Xinghui Kok Rae Wee Yantoultra Ngui
[シンガポール/ドバイ 6日 ロイター] - 今回の中東紛争に伴い、イランがドバイをミサイルやドローンで攻撃した直後、現地在住のインド人起業家2人がリスクヘッジのため、それぞれ10万ドル超を現地の銀行口座からシンガポールへ移そうとした。
業界アドバイザーや弁護士によると、米・イスラエルによるイラン攻撃が湾岸地域の安全な避難先としてのイメージを曇らせる中、多くのアジアの富裕層がドバイに預けていた資産をシンガポールや香港といった別の金融ハブに移そうと動いている。
ドバイは近年、主に中国を中心とするアジアの起業家や富裕層の資産管理拠点として台頭。不動産・インフラブームを受け、投資先としても注目されるようになった。

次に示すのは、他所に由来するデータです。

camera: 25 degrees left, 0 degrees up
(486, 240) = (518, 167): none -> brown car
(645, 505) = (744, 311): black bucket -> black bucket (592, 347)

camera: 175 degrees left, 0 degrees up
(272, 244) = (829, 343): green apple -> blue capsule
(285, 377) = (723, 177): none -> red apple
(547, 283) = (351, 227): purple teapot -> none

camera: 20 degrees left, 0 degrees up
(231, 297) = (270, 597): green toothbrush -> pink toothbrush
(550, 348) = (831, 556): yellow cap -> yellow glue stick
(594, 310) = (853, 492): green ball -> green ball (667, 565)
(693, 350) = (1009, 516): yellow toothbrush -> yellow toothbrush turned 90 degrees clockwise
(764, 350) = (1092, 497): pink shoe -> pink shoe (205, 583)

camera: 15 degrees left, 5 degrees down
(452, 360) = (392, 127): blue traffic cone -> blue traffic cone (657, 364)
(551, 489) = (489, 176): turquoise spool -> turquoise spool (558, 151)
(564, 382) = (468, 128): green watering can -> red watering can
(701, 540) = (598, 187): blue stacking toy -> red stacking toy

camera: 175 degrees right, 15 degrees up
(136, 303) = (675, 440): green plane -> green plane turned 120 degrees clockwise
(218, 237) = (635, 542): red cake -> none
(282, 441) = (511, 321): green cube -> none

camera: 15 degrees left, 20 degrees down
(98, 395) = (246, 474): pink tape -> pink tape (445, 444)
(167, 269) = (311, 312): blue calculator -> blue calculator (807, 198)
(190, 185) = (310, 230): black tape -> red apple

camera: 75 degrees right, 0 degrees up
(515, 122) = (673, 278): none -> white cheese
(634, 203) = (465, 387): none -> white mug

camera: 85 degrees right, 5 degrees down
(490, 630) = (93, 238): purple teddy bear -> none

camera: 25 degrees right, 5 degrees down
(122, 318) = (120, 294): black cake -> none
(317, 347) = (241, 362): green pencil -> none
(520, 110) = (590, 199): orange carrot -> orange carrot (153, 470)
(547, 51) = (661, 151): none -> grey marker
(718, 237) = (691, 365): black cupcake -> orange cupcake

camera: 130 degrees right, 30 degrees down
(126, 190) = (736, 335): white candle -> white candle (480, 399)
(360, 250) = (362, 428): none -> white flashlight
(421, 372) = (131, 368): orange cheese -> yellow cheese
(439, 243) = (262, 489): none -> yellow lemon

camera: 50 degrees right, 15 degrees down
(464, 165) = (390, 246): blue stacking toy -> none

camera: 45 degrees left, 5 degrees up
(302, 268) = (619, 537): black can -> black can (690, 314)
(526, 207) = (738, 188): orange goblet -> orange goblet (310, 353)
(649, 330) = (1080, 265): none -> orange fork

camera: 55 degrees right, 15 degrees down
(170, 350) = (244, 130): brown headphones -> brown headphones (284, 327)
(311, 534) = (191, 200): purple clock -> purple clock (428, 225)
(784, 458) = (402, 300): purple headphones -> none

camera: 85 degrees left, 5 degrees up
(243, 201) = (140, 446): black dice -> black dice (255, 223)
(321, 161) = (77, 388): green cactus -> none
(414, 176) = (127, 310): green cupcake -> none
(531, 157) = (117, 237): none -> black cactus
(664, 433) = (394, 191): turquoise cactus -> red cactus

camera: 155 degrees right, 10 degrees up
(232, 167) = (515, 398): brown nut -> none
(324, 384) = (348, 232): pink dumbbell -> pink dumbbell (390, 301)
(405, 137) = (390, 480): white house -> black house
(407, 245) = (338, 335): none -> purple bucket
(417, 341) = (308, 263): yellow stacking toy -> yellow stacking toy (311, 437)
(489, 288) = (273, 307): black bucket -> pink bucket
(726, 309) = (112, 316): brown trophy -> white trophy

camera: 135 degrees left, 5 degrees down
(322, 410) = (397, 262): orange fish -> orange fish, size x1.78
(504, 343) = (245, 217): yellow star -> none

しかし今回の攻撃により、安定性に対する評価が揺らいでいる。
シンガポールを拠点とするプライベートウェルス専門の弁護士によると、各自平均で5000万ドルの資産を保有するドバイ在住のクライアントの一部から連絡があり、シンガポールへの即時の資産移転を希望したという。
グローバル企業・ファンドサービスプロバイダー、アンダーソン・グローバルの幹部は「ドバイは常に税制上のメリットが売りだったが、今ではそれは最優先事項ではないかもしれない」と語った。